Show that the equation \(3 \cos 2 x + 2 \sin x + 1 = 0\) can be written in the form
$$3 \sin ^ { 2 } x - \sin x - 2 = 0$$
Hence, given that \(3 \cos 2 x + 2 \sin x + 1 = 0\), find the possible values of \(\sin x\).

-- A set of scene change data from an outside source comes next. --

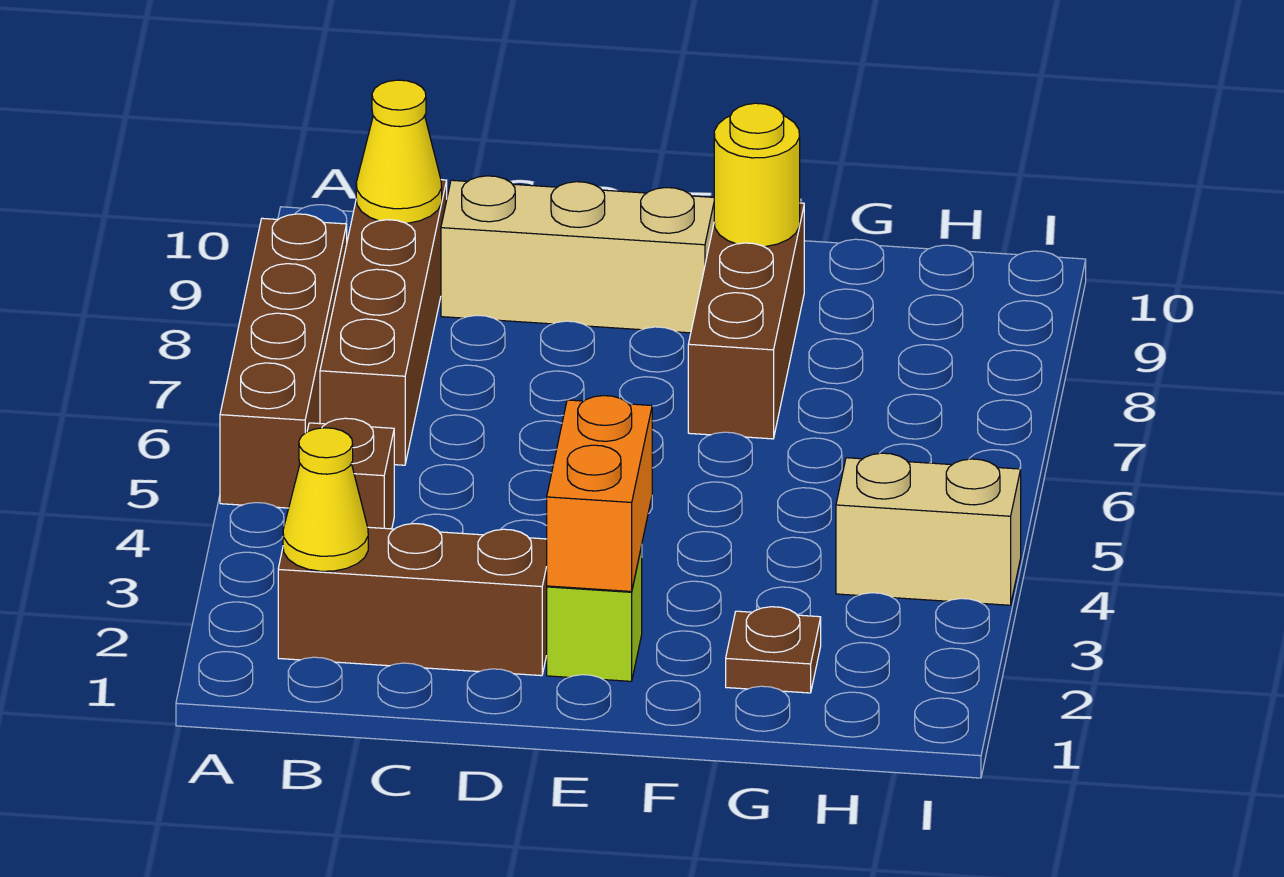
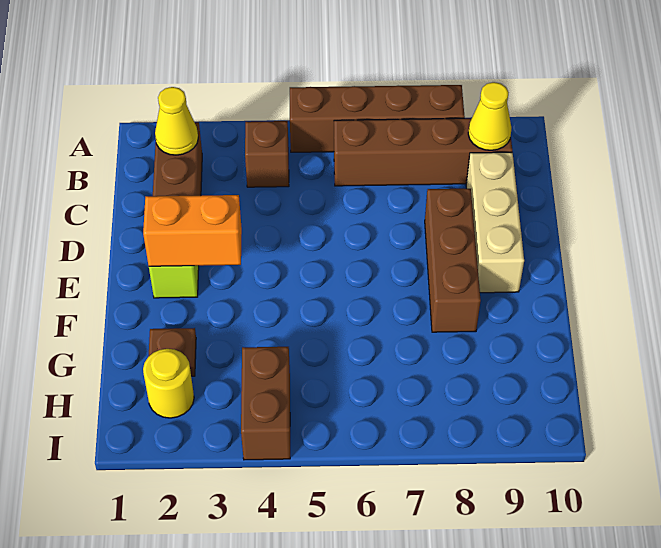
brown brick F7:F9 level 1 -> brown brick D8:F8 level 1
yellow round brick F9 level 2 -> yellow round brick H2 level 1
tan brick H4:I4 level 1 -> brown brick H4:I4 level 1

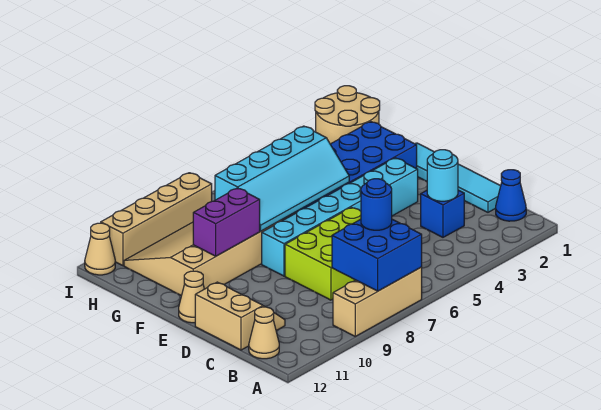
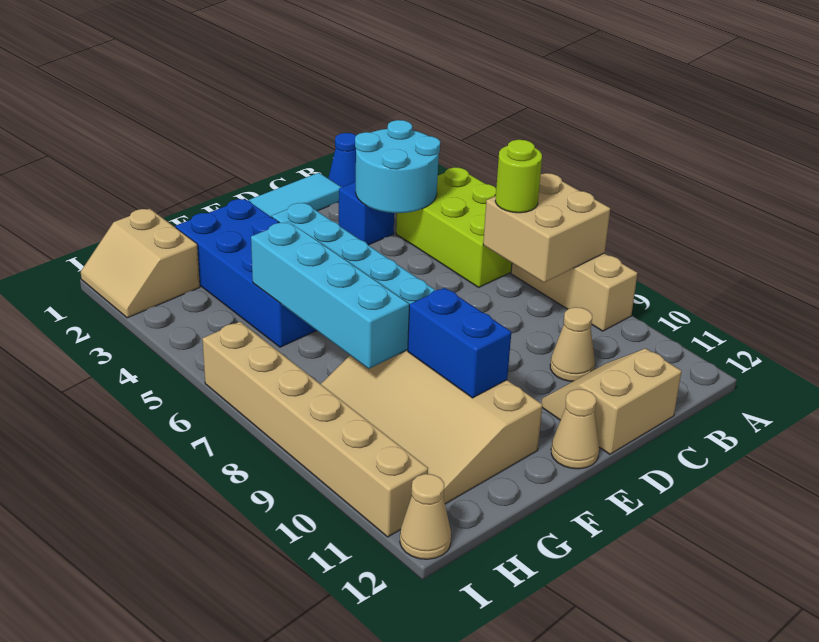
blue brick A7:B8 level 2 -> tan brick A7:B8 level 2
blue round brick B7 level 3 -> lime round brick B7 level 3
tan cone B12 level 1 -> tan cone C10 level 1
cyan round brick C3 level 2 -> cyan round brick B3:C4 level 2
lime brick C6:D8 level 1 -> lime brick A4:B6 level 1
purple brick F9:F10 level 2 -> blue brick F9:F10 level 2
tan round brick H1:I2 level 1 -> tan slope H1:I2 level 1 top H
tan brick I8:I11 level 1 -> tan brick I6:I11 level 1

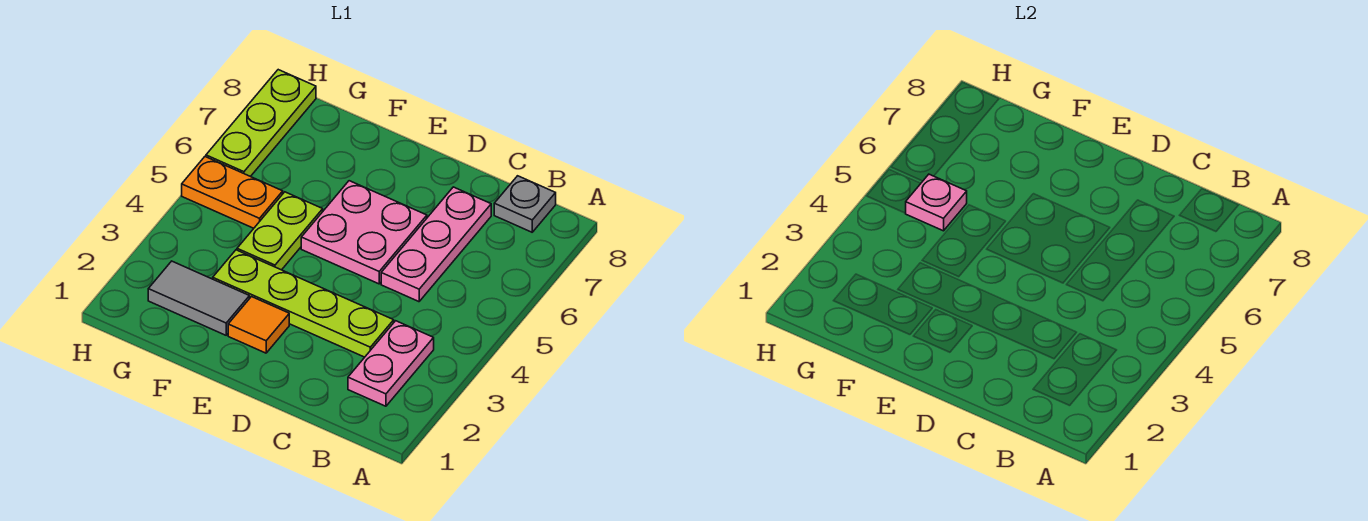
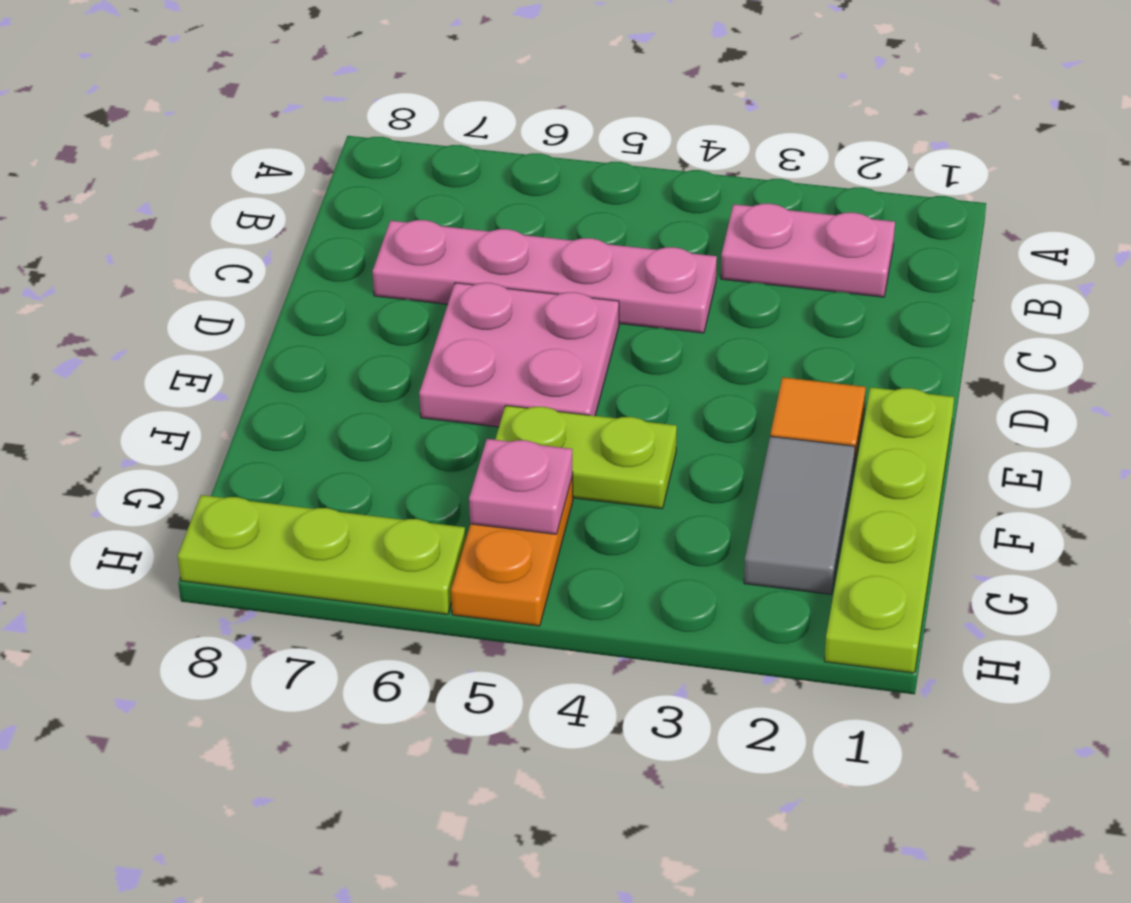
grey plate B8 level 1 -> none
lime plate C3:F3 level 1 -> lime plate E1:H1 level 1
pink plate C5:C7 level 1 -> pink plate C4:C7 level 1

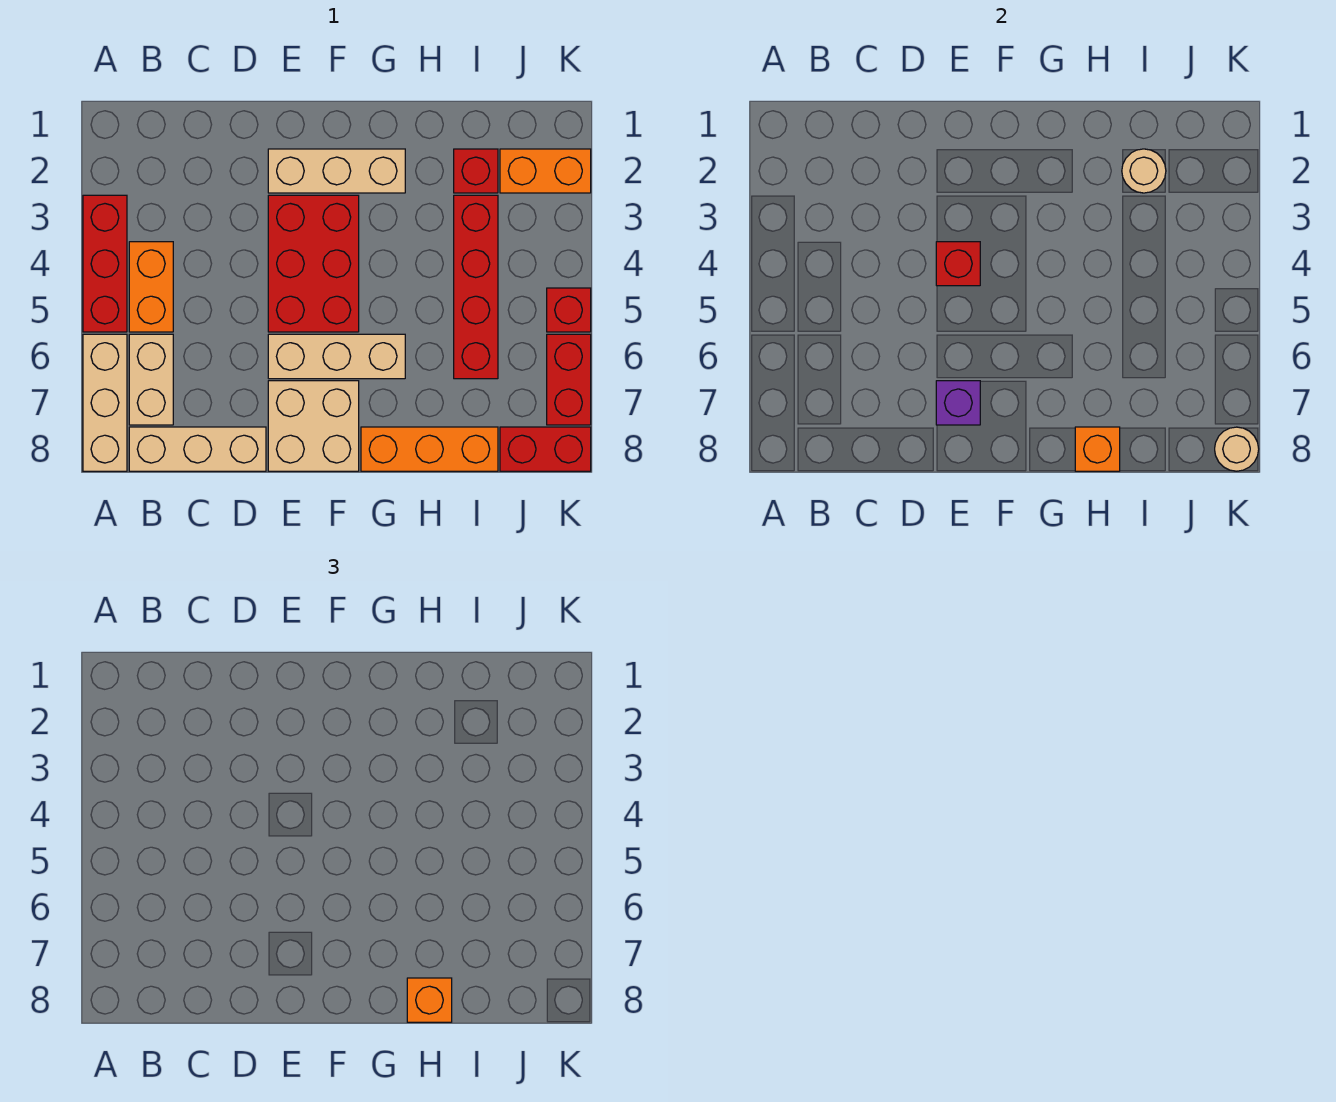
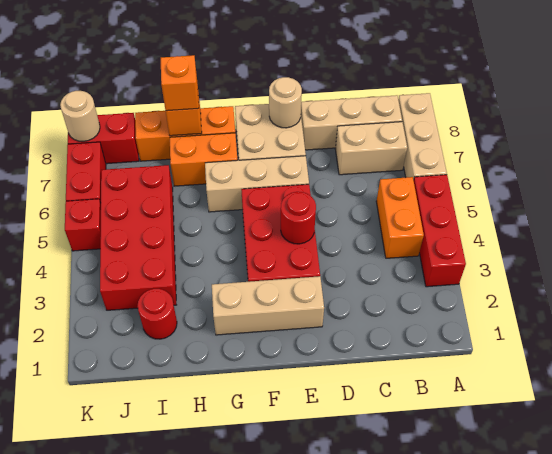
tan brick B6:B7 level 1 -> tan brick B7:C7 level 1
red brick E4 level 2 -> red round brick E4 level 2
purple brick E7 level 2 -> none
red brick I2 level 1 -> red round brick I2 level 1
tan round brick I2 level 2 -> tan round brick E8 level 2
red brick I3:I6 level 1 -> red brick I3:J6 level 1
orange brick J2:K2 level 1 -> orange brick G7:H7 level 1

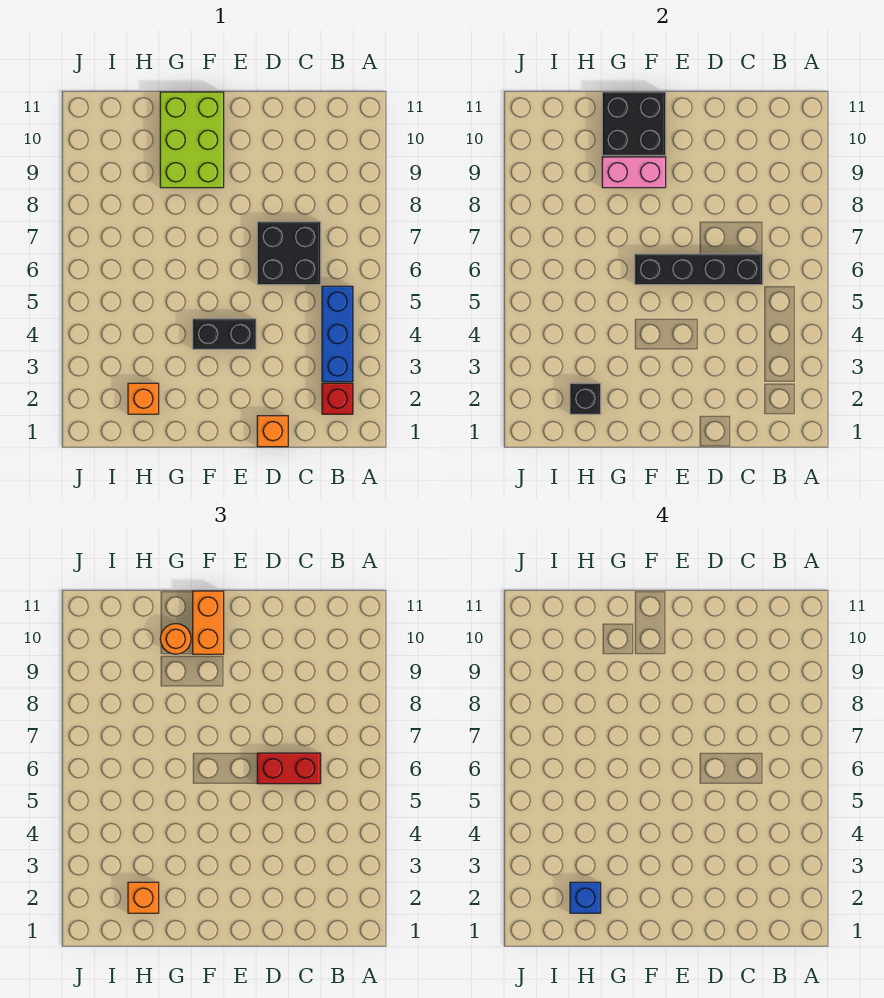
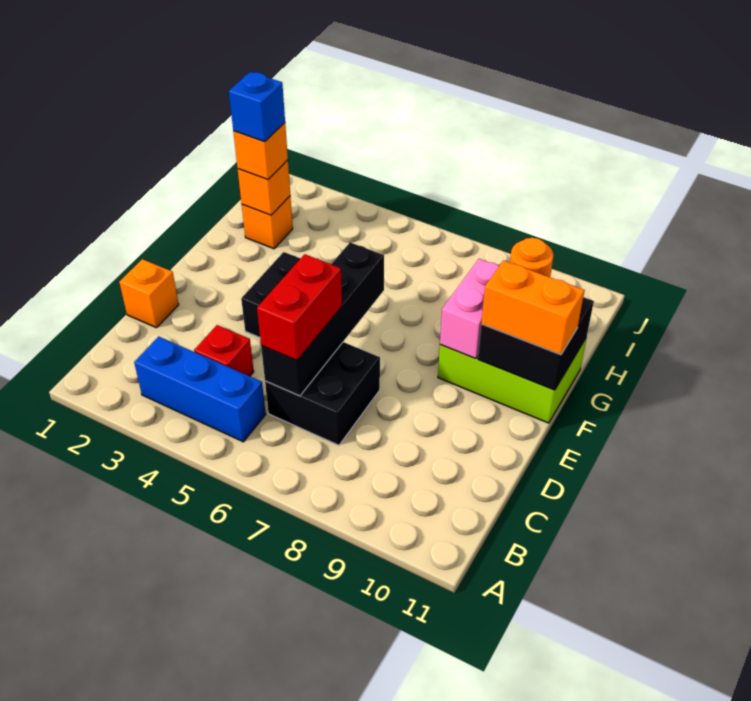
red brick B2 level 1 -> red brick C4 level 1
black brick H2 level 2 -> orange brick H2 level 2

Express \(3 \cos 2 x + 2 \sin 2 x\) in the form \(R \cos ( 2 x - \alpha )\), where \(R > 0\) and \(0 ^ { \circ } < \alpha < 90 ^ { \circ }\), giving \(\alpha\) to the nearest \(0.1 ^ { \circ }\).
Hence solve the equation
$$3 \cos 2 x + 2 \sin 2 x + 1 = 0$$
for all solutions in the interval \(0 ^ { \circ } < x < 180 ^ { \circ }\), giving \(x\) to the nearest \(0.1 ^ { \circ }\).
(3 marks)
\(6 \quad\) A curve has equation \(x ^ { 3 } y + \cos ( \pi y ) = 7\).
Find the exact value of the \(x\)-coordinate at the point on the curve where \(y = 1\).
Find the gradient of the curve at the point where \(y = 1\).